Linker A (Si—H) can also be incorporated on a graphene surface if a reagent with multiple Si—H groups is used. Linker A then will enable further functionalization with various low molecular weight organic molecules, oligomers, and polymers (e.g., aromatics, alkanes, epoxides, amines, polybutadienes, urethanes, and polyesters) containing unsaturated carbon bonds (path 2).

Structured graphene carbons can also be treated with oxidizing agents to incorporate linker B (—OH) on the surface, which then can be treated with various low molecular weight organic molecules, oligomers, and polymers (e.g., aromatics, alkanes, epoxides, amines, M/acrylates (acrylates and methacrylates), vinyls and alkenes) containing chemical groups active toward —OH (path 3). This chemical pathway may decrease initial carbon particles size due to oxidative treatment.

In some embodiments, the targeted partial functionalization approaches described herein, involve only a minor fraction of graphene bonds described, and as a result the above chemical treatments will not have a significant impact on the innate graphene surface activity.

As an option, one or more variations of chemical pathways 300 or any aspect thereof may be implemented in the context of the architecture and functionality of the embodiments described herein.

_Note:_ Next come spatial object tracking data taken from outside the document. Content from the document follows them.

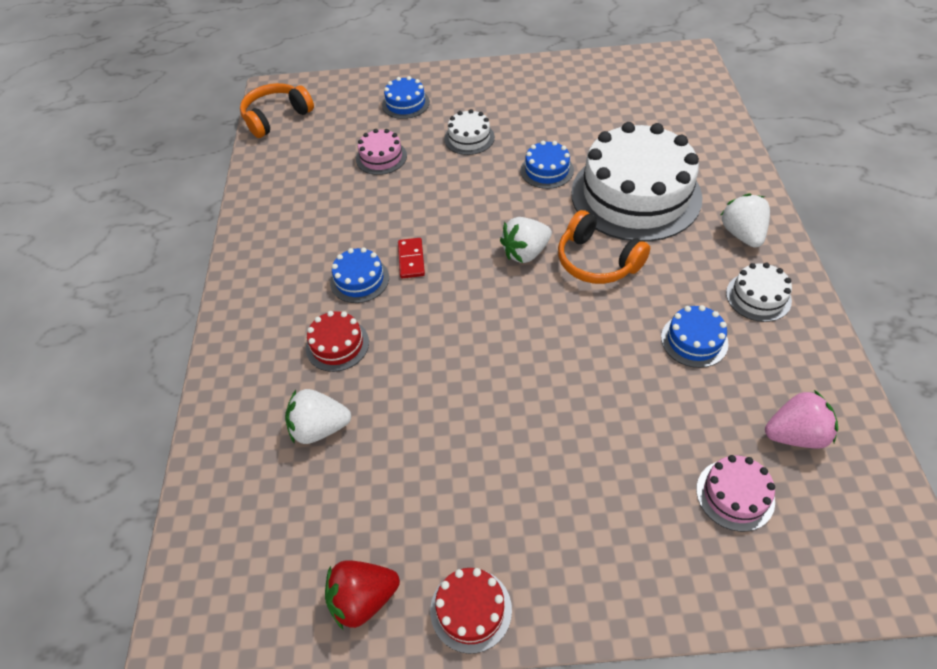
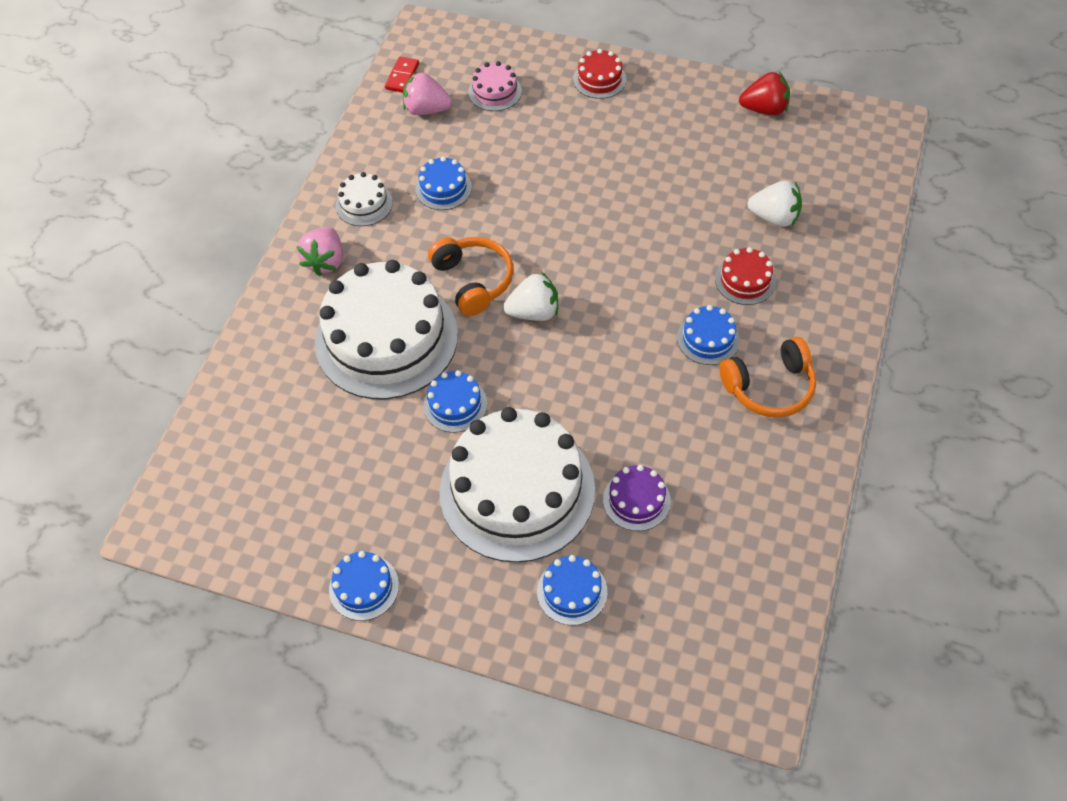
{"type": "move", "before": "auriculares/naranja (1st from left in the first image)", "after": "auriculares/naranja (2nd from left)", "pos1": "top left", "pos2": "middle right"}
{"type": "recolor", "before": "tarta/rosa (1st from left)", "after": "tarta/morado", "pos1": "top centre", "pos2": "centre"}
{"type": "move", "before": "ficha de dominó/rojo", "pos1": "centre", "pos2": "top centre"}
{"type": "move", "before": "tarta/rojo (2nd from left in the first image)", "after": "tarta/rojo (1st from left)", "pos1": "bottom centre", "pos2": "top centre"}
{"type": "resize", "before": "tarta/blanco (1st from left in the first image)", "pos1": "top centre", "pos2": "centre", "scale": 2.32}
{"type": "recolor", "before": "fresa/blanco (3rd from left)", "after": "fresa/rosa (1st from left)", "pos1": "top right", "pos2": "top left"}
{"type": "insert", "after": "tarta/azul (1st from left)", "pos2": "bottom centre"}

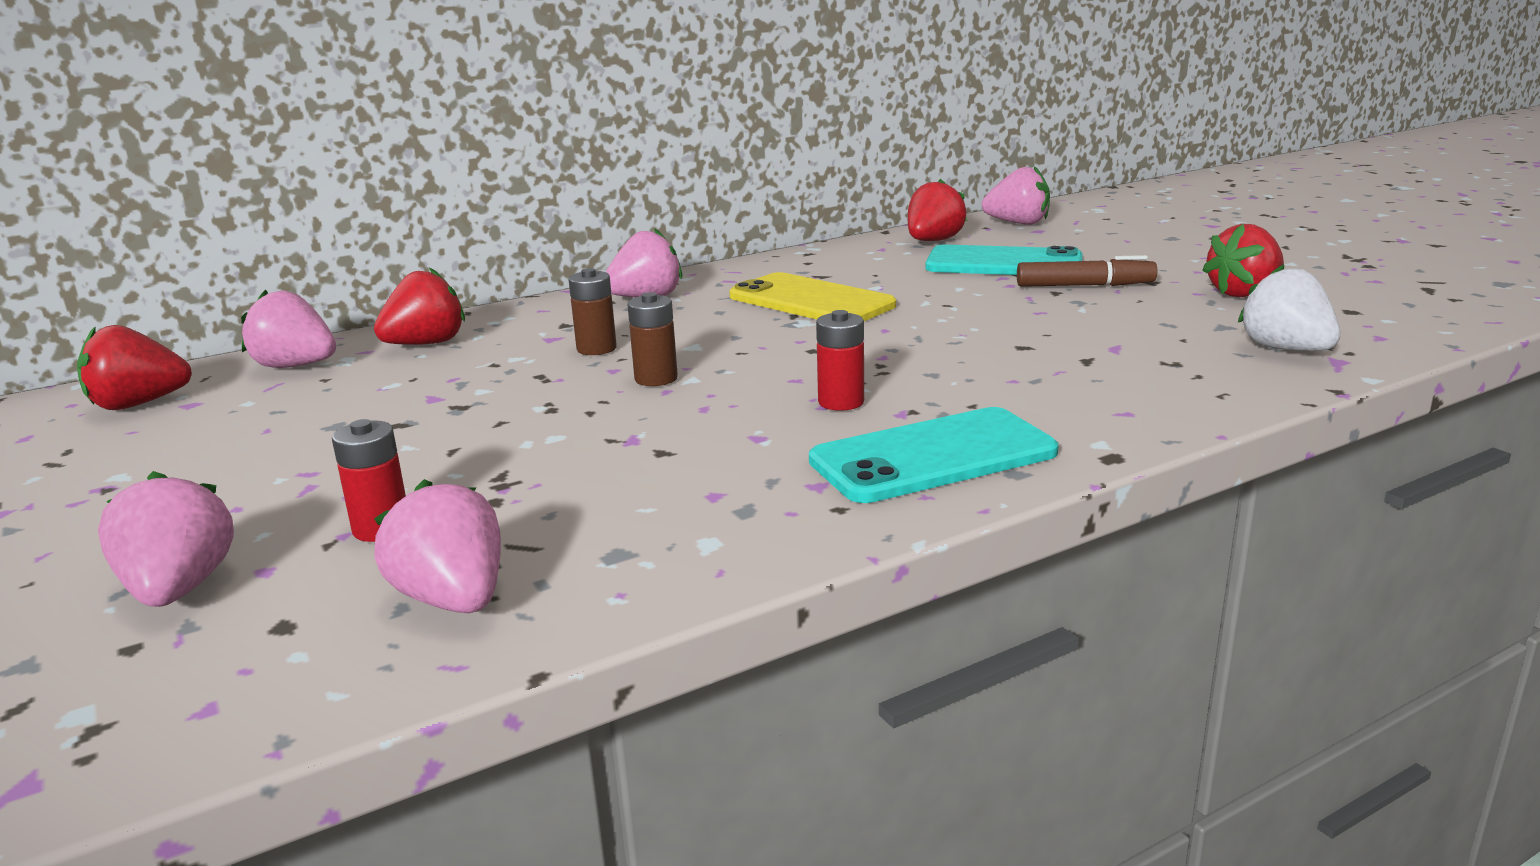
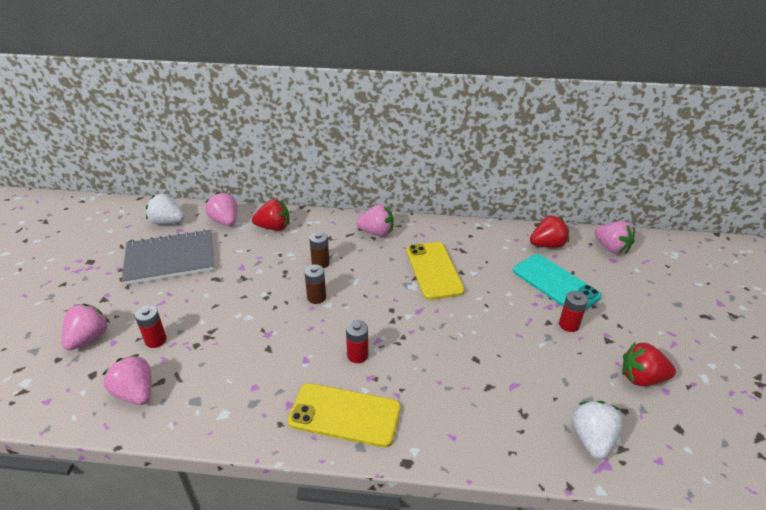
{"type": "recolor", "before": "fresa/rojo (1st from left)", "after": "fresa/blanco (1st from left)", "pos1": "middle left", "pos2": "middle left"}
{"type": "rotate", "before": "fresa/rosa (3rd from left in the first image)", "pos1": "middle left", "pos2": "bottom left", "turn": -45}
{"type": "recolor", "before": "móvil/turquesa (1st from left)", "after": "móvil/amarillo (1st from left)", "pos1": "centre", "pos2": "bottom centre"}
{"type": "replace", "before": "rotulador/marrón", "after": "pila/rojo (3rd from left)", "pos1": "top right", "pos2": "middle right"}
{"type": "insert", "after": "cuaderno/gris", "pos2": "middle left"}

The chemical pathways 300 or any aspect thereof may be implemented in any environment.

FIG. 4 is a diagram 400 that illustrates structured microwave graphene architectures of Architecture I and Architecture II that are partially functionalized with surface species (—R) (similar to the functional groups described above and in FIG. 3) via the chemical pathways described above. Low molecular weight organic functional groups would mostly impact structured microwave carbons compatibility with an elastomeric matrix and dispersibility, while oligomeric and polymeric species may actively contribute into elastomeric properties of the rubber/microwave carbons nanocomposites (or elastomer-carbon composites). Thus, a combination of both types of functional groups can provide possibilities for further tuning of the composites to achieve a certain set of, and/or contours of hysteretic properties.

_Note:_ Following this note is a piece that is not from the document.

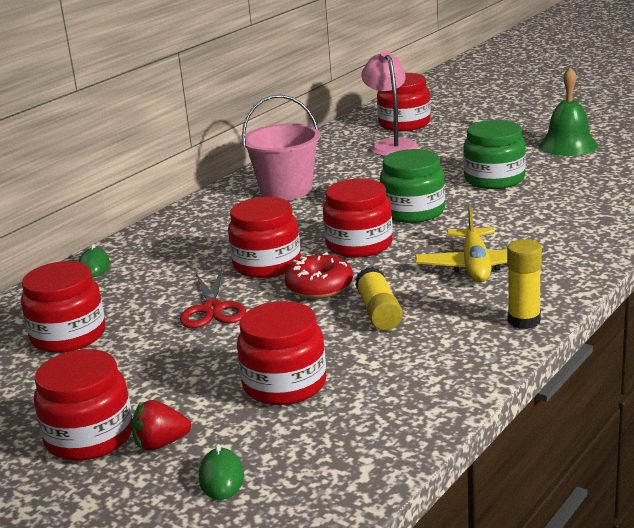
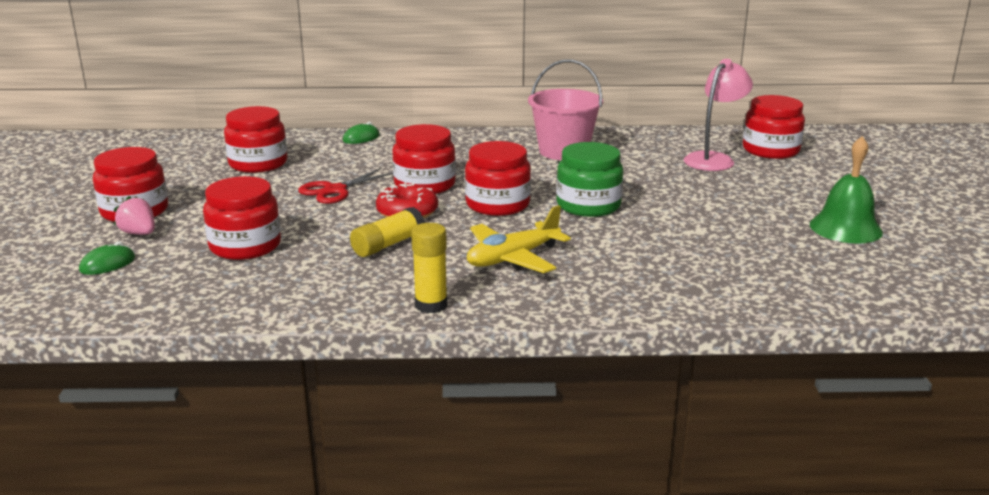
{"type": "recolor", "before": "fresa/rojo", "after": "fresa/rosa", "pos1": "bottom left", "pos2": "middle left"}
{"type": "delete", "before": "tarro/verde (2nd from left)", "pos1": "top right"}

Additional Practical Application Examples

FIG. 5A depicts a processing flow 5A00 used to tune properties of tire materials. The flow progresses step-by-step, beginning upon receipt of a specification of desired performance characteristics of an elastomer or tire (step 5A10). After considering the desired performance characteristics, microwave-produced carbon types are selected (step 5A20) such that elastomers formed using the selected microwave carbon types are tuned to provide desired performance characteristics. In some cases, carbon post-treatment methods (if any) are identified (optional step 5A30) and thereafter performed (optional step 5A40). The resulting materials are combined with other ingredients (step 5A50) which are then cured into product form (step 5A60). In some cases, a sample of the resulting product (e.g., an elastomer, a tire, etc.) is analyzed to verify that actual performance of the elastomer or tire is in accordance with the desired properties (optional step 5A70). In some embodiments, the present elastomer-carbon composites include an elastomer material (e.g., rubber), a filler material (i.e., the present carbon materials), at least one additive material, and at least one accelerant material. The elastomer, additive and accelerant materials are examples of the other ingredients described in step 5A50 in method 5A00. The additive material may be, for example, a material selected from the group consisting of: a silane coupling agent, an oil, a zinc oxide material, a stearic acid material, a wax material, a plasticizer, an antiozonant, an antioxidant, a viscosity modifier, and a sulfur cross-linker. The accelerant material may comprise, for example, N-tert-butyl-2-benzothiazyl sulfonamide. In other embodiments, the accelerant material may comprise N-tert-butyl-2-benzothiazyl sulfonamide and diphenylguanidine, where the concentration of N-tert-butyl-2-benzothiazyl sulfonamide is higher than the concentration of diphenylguanidine.

The flow of FIG. 5A may be used in methods for manufacturing a tire. The methods include determining a desired hysteretic curve that corresponds to a set of dynamic mechanical analysis parameters, where the desired hysteretic curve comprises elastic portions and plastic portions, and the elastic and plastic portions comprise specific desired shapes. A first tuned carbon is selected, the first tuned carbon facilitating achievement of a desired shape of a particular elastic portion of the hysteretic curve. One or more selected post-treatments is performed on the first tuned carbon to form a first post-treatment carbon, the selected post-treatment facilitating achievement of a desired shape of a particular plastic portion of the hysteretic curve. The methods also include combining the first post-treatment carbon with other materials that are used in components of the tire and curing the combination comprising the first post-treatment carbon and the other materials.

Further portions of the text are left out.